# Would bleeding be obvious from a broken blood feather? (Pic)



## Madeline410 (Jul 13, 2012)

Lex just flew into a wall and I found this feather on the ground. The blood has me freaked out. Does it look like it came out all the way? If she was bleeding, would it be obvious, or would I have to "dig" to see it? She doesn't like me checking out her wings, so I haven't been able to take a good look, but there haven't been any drops of blood or anything, even when she shakes off. I put paper towels at the bottom of her cage so blood would be obvious. What should I do?


----------



## bjknight93 (Nov 13, 2011)

It looks like she just knocked it out. The area where it fell out should heal up fine on its own and will grow a new feather soon.


----------



## Madeline410 (Jul 13, 2012)

Thank you!
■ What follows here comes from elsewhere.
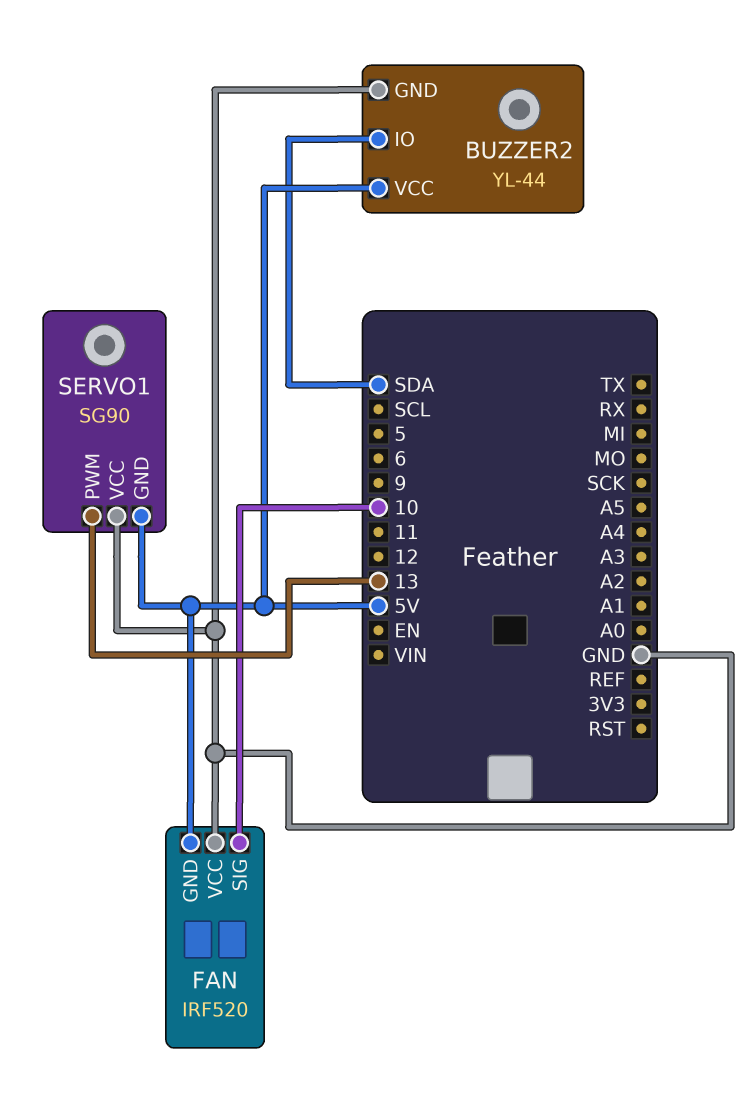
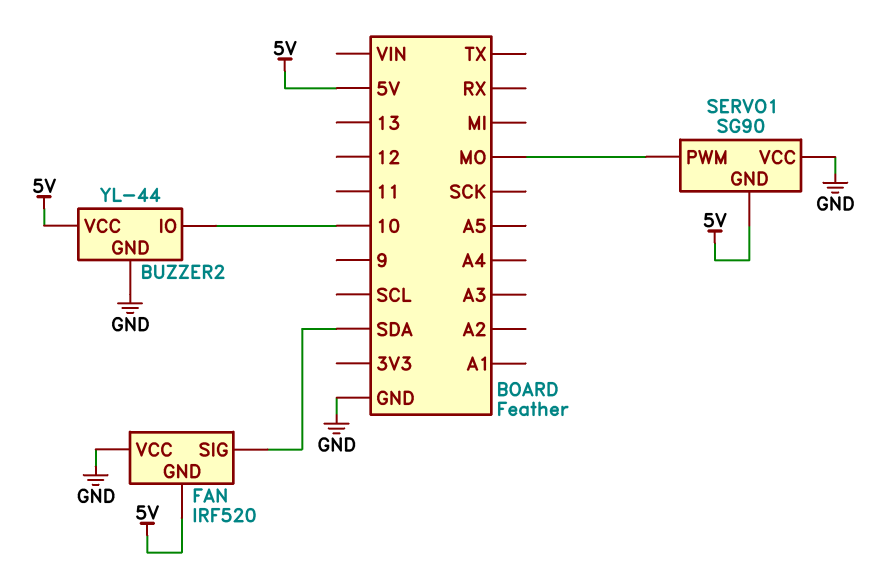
BUZZER2 pin IO: SDA -> 10
FAN pin SIG: 10 -> SDA
SERVO1 pin PWM: 13 -> MO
Man, how do I know when she's done molting so I can clip her wings again? She's been molting on and off for like 2 months now. Do I have to wait until all of her flight feathers are in? This girl worries the heck out of me.


----------



## stiffchick (Oct 23, 2012)

At least in my case, any blood from a broken blood feather has been very obvious. you did good putting paper towels down to watch for blood. You can cut the flight feathers any time, just check them for blood in the shaft before you cut them. if there is blood, wait a few days and check again. see how the feather in your hand is kind of clear in the shaft area? that will be dark reddish, brown or purple when it is filled with blood. They look like straws when you are drinking soda through them. The feather in your hand looks like it was just stained with left over blood, I dont think that was fresh blood as in the kind found in a blood feather. If you clip her and she is uneven because of blood feathers waiting to be cut, you have to be care ful when she tries to fly, because 1 she will be off balance, and 2 she can still gain height with only a few feathers intact, so dont take her around celing fans or outdoors. good luck!


----------



## RedQueen (Feb 21, 2012)

If you do decide to clip before all the blood feathers are grown out, make sure to leave 2 regular feathers (one on each side) beside the blood feather to protect it from breaking. They break much easier with no other feathers protecting them.


----------